Deploying FL on multiple computers with NVFlare

I am trying to run NVFlare as a realistic setup with multiple computers. After the provisioning steps, I ran the server and clients, admin by startup package. The sever is started but the client and admin computers yielded the communication error (grpc communication error).

2022-01-05 21:37:08,624 - Communicator - ERROR - Action: client_registration grpc communication error. retry: 1500, First start till now: 0.0013239383697509766 seconds.
2022-01-05 21:37:08,624 - Communicator - ERROR - Could not connect to server: ourserverdomain:8765 Setting flag for stopping training. failed to connect to all addresses

I try listing up the listening ports on the server by the nmap and it showed up 127.0.1.1:8002 which means the server is listening only to the localhost but not another computer. This makes me wonder whether the current NVFlare support running realistic scenario or only POC (prove of concept) ? Please help me to solve this problem, thank you.

Thanks for your interest in NVIDIA FLARE, and welcome to the forums!

When provisioning a realistic setup with multiple computers, the server name defined in project.yml should be the fully qualified domain name (FQDN) where the server can be reached via DNS. See the default project.yml linked below.
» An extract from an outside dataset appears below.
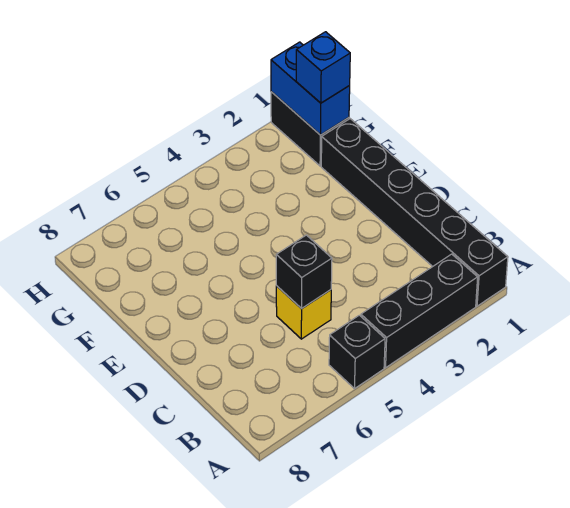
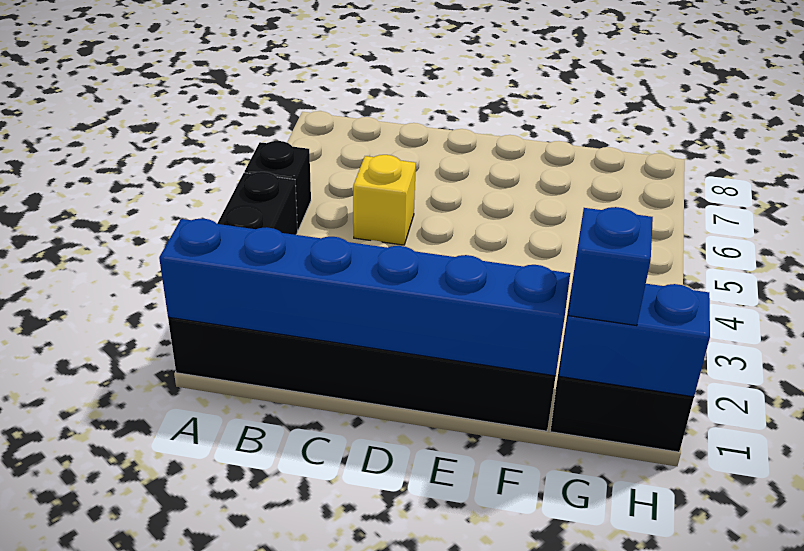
none -> blue brick A1:F1 level 2
black brick C5 level 2 -> none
You would replace “example.com” with your server’s domain name.
Provisioning in NVIDIA FLARE — NVIDIA FLARE 2.0 documentation

If you do not have a DNS entry for your server, you can use the server hostname. In this case, you need to add an entry to the client and admin /etc/hosts file to associate the server’s IP address with this hostname:

<server IP address> <server hostname>

This will allow you to connect from client to server using just the hostname rather than a fully qualified domain name.

Please let me know if you have any questions - happy to help troubleshoot!

-Kris